О тайнах ГРУ “МК” рассказал гуру спецназа — генерал Александр Чубаров
24 октября спецназовцы ГРУ отмечают свой профессиональный праздник. Официально это звучит как 61-я годовщина со дня образования подразделений и частей специального назначения Генштаба. Как известно, Главное разведывательное управление занимается всеми видами разведки — агентурной, космической, радиоэлектронной. Но спецназ военной разведки всегда был на особом счету — туда всегда отбирали уникальных людей, обладающих незаурядными физическими и интеллектуальными способностями. Те, кто попал в спецназ и прослужил хотя бы срочную службу с нашивкой летучей мыши на плече, навсегда становился другим, особым человеком. Естественно, большая часть информации о спецназе ГРУ составляет государственную тайну.
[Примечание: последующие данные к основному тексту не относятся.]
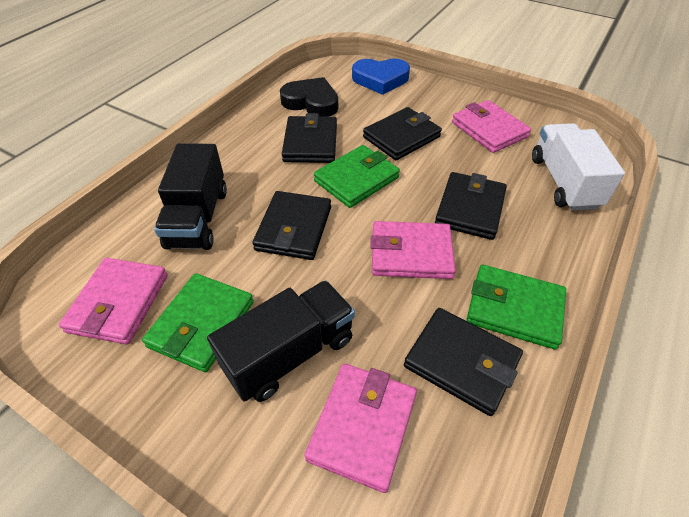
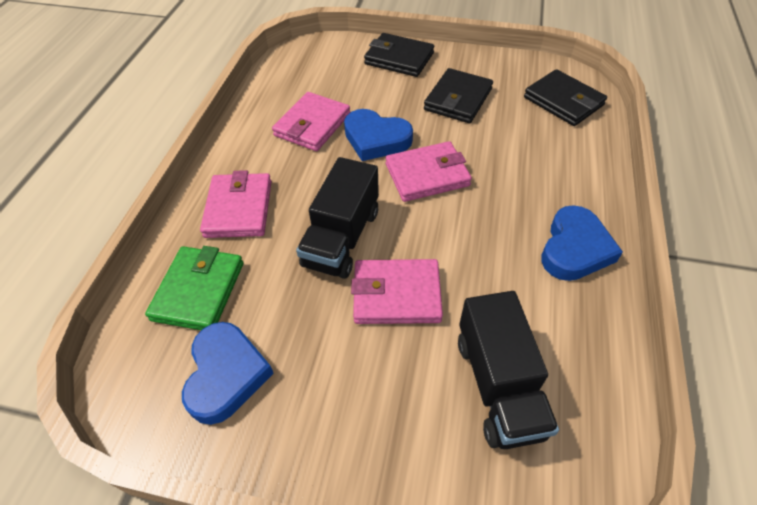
black heart: 1 -> 0
black wallet: 5 -> 3
blue heart: 1 -> 3
green wallet: 3 -> 1
white truck: 1 -> 0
Накануне праздника “МК” удалось встретиться с одним из авторитетнейших офицеров — генерал-майором Александром Чубаровым.
Он выполнял особые задачи командования в Афганистане, Таджикистане, Узбекистане, Закавказье. И самое горячее время для него пришлось на период гражданской войны в Таджикистане. Именно благодаря действиям спецназовцев власть в стране не захватили исламские радикалы. До сих пор генерал известен в тех краях как “таджикский Жуков”.
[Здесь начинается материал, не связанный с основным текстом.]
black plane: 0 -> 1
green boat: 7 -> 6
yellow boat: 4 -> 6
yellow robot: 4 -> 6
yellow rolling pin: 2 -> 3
— Александр Сергеевич, во-первых, в вашем лице хочется поздравить всех ваших коллег с профессиональным праздником. Спецназовцы ГРУ, видимо, из-за повышенного риска — люди суеверные. Вы не исключение?
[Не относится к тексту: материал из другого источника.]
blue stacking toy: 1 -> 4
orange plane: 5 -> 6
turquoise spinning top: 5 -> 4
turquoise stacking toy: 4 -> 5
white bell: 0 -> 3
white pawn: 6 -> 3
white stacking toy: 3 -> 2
— Спасибо. Да, я тоже человек суеверный. Например, у меня особое отношение к 13-й по счету операции за командировку. Также есть примета за сутки не бриться перед парашютными прыжками или боевым выходом. А в Афганистане у меня был целый ритуал. Там с нами медсестрой служила одна необъятная Вера. И вот пока она мой броник не перекрестит три раза и ведром воды не окатит его, я на боевой выход не шел. И до того доходило, что однажды уже колонна выходит, а ее все нет. Раненого солдата они оперировали. Уже разведрота моя прошла, я первый батальон пропустил, свою очередь пропустил, а ее все нет. Я механику-водителю говорю: давай заводи, поехали, больше ждать не можем, так, значит, тому и быть. А замполит встал и орет: никуда не поедем, только через мой труп! В последний момент она прибежала, окропила, перекрестила, и мы помчались догонять колонну. Хотя, если честно, я считаю, что смерть нельзя логически объяснить и как-то обосновать. Ведь и на первой задаче подрывались, и в середине срока командировки снайпера “валили”. Но от суеверности все равно никуда не деться — так уж психология устроена. А пуля — дура...
— По какому принципу отбирают кадры в спецназ ГРУ?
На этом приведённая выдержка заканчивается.